The Philadelphia Federal Reserve’s Winter 2007 Payment Card Center report notes that total household debt exceeded $13 trillion in 2006. This means that an average household had $11,647 in debt as of 2006 (this is based on a total of 111,617,402 household). The report goes on to further state that banks sold an estimated $128 billion in non-performing consumer debt, of which approximately $88 billion was in defaulted credit card debt, to collection agencies in 2005. If this figure holds true, then 9.85% of all outstanding household debt may default in 2008.

Currently, according to the Federal Reserve Charge-off and Delinquency Rates for 4Q 2007, seasonally adjusted, the total consumer loan charge-off rate is 2.55% (Credit Cards charge-off was 4.17%). Total consumer loan delinquency rate was 3.39% (Credit Cards delinquency rate was 4.55%) for the same period.

That means that the 4Q 2007 total consumer loan delinquency and charge-off rates as reported in the Federal Reserve report of 5.26% is far below the level in 2005. Given the declining economic condition, this is difficult to believe. Most economic reports coming out all indicate a slowing economy with increasing potential for increasing consumer debt defaults.

Based on the current economic trend of a slowing economy, the likelihood that consumer default rate will increase is more plausible. If the Philadelphia Federal Reserve’s Winter 2007 Payment Card Center report’s estimation of 9.85% in non-performing consumer debt in 2005 is extrapolated to 2008, then expect an additional 4.59% increase in consumer loan delinquency to occur. The only question is when.

What The Charts Tell Us
Perhaps the following charts will provide an understanding of when (source of the charts: St. Louis Federal Reserve, National Economic Trend, February, 2008).

Consumer Consumption makes up 65% of GDP. Knowing this, it is important to gauge the financial health of the American consumer. However, the American consumer has not been frugal. Since 1992, American households have been taking up more debt with corresponding higher debt service. Household debt service went from approximately 10% of their disposable income in 1992 to approximately 14.25% in 2007. Given that CPI has increased 4% from February 2007 to February 2008 while consumer sentiment has been dropping, the consumers would probably look to cut back on most purchases going forward.

The reason why the consumers will cut back on consumption is clearly evident in the following set of four charts. Real disposable income has been decreasing with steep drops in November and December 2007, precisely the months that one would not want to see disposable income drop. Correspondingly, personal savings rate went negative in the same months. That does this mean? It means that consumers went into debt to buy holiday cheers in November and December 2007. Quite an expensive holiday; a holiday that consumers will be paying for sometime.
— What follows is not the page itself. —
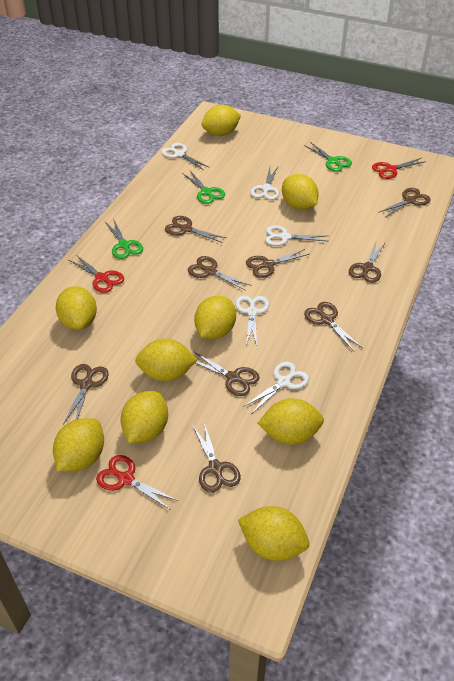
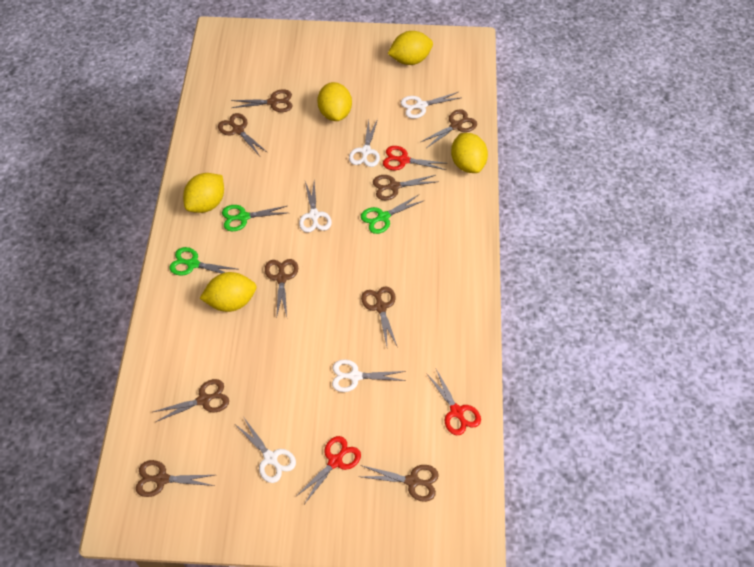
yellow lemon: 9 -> 5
So the consumers went into debt in November and December 2007. So, what did they buy? My guess is: just the basics. The next two charts, both labeled “Real consumption” by the Fed. The bottom left Real Consumption chart indicates that real consumption is declining from 2006. What is more revealing is the lower right chart of Real Consumption, which indicates that for the first two months of 2008, the real consumption was close to 0%. Look real close because the lower right chart is for the first two months of 2008. Any guesses on what the third month will show? How about “stays the same around 0%?”

What is driving the consumers to really slow down on their consumption? Ah, well, people have to have income to pay for their consumptions. However, if you look at the historical trend of compensation, it does not look pretty. In fact, it looks pretty grim. The gray bars on the charts correspond to the recession periods of 1982, 1990-91, and 2001. Except for the 2001 recession, all previous recessions had, either prior to or immediately after, a period negative compensation growth. Well, we have entered into that period once again.

People are consuming less and selectively because of a simple fact: their real incomes have been dropping and are lower now than a year ago.

What Can You Do?
One can console oneself by knowing that all through the recession periods, companies have been able to generate profit (see below). Even in the worse recessions of 1982 and 1990-91, the corporate profit did not take a major hit. Yes, there were pockets of industries that got hit harder than other but overall, corporate profit has been steadily climbing. Hopefully, you are one of those who are benefiting from the increasing corporate profits.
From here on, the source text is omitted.